A rich pilaf like this one is often called, inaccurately it turns out, a biryani. What is the difference between a biryani and a pilaf (or pilau or polao or pulao) you might ask? Well, as nearly as I can tell from consulting a number of mostly contradictory sources, a biryani is simply a fancy pilaf in which the various ingredients are cooked separately then layered and baked in a pot sealed with dough. To further confuse matters, in the US a pilaf is often baked while many biryani recipes are cooked on the stovetop. In other words, a biryani is what we in the US usually call a pilaf while a pilaf is what you get when you make most biryani recipes.
While the classic South Asian pilaf is made with white basmati rice, I used brown basmati rice that gives the dish a nice chewy texture and slightly nutty flavor. You could use ordinary long grain brown rice but neither the texture nor flavor will be quite as nice. The vegetables in this dish were mostly fresh from our local farmers market but it works equally well with canned or frozen vegetables. You might be surprised by the combination of rice and potatoes but it is common on the Asian subcontinent, where rice is eaten at nearly every meal, for potatoes to be treated as a vegetable rather than as a starch.
I adapted the recipe from 1000 Recipes: Indian, Chinese, Thai, and Asian (Hermes House, London 2009).
1½ cup brown basmati rice, about 12 ounces
1 Tbsp. Canola oil
1 tsp. panch puran[i]
1 medium onion, sliced
2 medium tomatoes, sliced
1 medium or two small colorful bell peppers, seeded and sliced
1 tsp. grated ginger or ginger paste
2 cloves garlic, crushed
1 tsp. Indian chilli powder (mirch) or cayenne, or to taste (note: do not use Mexican chili powder which is completely different)
½ pound diced firm potato
1 cup, about 4 ounces, fresh or frozen peas
2½ cups water
Salt and pepper to taste
Rinse the rice thoroughly and place in large bowl of cold water to soak for at least 30 minutes.
Heat the oil in suitable pan with a tightly fitting lid (I use my trusty 5-quart enameled Dutch oven) over medium heat. Add the panch puran and fry, stirring, for a minute or two until fragrant. Add the onion and cook, stirring occasionally to prevent sticking, until lightly browned, about 5 minutes.
Add the tomatoes, peppers, ginger, garlic, and chilli powder. Stir-fry for about 2 minutes.
Add the potatoes and peas and cook for another 5 minutes.
Drain the rice well and add to the pan. Raise the heat to medium-high and stir until combined, 1 or 2 minutes.

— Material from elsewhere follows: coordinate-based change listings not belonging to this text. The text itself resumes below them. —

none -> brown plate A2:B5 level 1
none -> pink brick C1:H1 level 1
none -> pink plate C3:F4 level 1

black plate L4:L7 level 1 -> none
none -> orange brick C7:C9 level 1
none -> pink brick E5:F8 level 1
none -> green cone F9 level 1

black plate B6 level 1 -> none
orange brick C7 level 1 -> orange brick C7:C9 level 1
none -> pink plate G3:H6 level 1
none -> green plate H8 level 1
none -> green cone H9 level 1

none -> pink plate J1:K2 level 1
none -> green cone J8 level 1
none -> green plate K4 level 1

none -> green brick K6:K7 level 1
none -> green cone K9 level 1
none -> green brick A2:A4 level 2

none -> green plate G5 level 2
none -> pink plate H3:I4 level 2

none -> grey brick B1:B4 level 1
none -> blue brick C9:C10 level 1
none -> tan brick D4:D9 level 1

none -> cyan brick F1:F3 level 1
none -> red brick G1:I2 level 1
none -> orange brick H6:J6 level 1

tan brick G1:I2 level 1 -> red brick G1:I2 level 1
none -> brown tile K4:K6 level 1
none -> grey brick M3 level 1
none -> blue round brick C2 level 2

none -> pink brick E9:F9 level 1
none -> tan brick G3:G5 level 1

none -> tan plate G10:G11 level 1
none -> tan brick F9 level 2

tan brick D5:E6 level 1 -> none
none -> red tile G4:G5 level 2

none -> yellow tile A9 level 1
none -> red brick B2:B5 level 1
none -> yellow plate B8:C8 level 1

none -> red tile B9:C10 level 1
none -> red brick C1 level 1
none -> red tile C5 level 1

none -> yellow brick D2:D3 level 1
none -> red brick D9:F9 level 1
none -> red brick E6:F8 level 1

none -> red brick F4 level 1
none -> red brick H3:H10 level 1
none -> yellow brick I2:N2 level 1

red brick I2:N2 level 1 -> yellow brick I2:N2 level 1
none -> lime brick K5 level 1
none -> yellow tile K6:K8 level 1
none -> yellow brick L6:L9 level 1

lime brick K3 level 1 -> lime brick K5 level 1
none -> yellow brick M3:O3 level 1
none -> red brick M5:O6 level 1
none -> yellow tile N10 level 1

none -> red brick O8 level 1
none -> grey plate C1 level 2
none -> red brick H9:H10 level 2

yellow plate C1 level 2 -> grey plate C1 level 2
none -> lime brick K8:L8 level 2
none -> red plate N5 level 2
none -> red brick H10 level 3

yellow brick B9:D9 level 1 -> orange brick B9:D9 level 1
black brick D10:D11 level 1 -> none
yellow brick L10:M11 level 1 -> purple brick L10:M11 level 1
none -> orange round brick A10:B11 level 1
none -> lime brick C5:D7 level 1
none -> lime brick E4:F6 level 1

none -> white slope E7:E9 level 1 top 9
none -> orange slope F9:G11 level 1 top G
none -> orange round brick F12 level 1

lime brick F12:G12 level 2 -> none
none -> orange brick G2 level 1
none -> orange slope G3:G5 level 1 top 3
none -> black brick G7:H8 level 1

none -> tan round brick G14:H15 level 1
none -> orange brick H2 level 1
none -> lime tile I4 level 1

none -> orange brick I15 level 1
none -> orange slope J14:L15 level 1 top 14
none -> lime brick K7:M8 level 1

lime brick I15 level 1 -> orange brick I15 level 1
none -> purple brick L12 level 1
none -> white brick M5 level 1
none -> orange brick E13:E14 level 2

Pour in the water, stir once, season with salt and a generous grind of black pepper. Cover and cook over medium-low heat for about 30 minutes. If you are using ordinary long-grain brown rice you might need to cook it for a few more minutes. Turn off the heat and let stand for 5 minutes. Serve with Indian accompaniments of your choosing.
Panch puran, which means five seeds in Hindi, consists of equal parts whole mustard, cumin, fennel, fenugreek, and kolanji (black cumin) seeds. You can usually find it in the Indian foods section of a well-stocked grocery.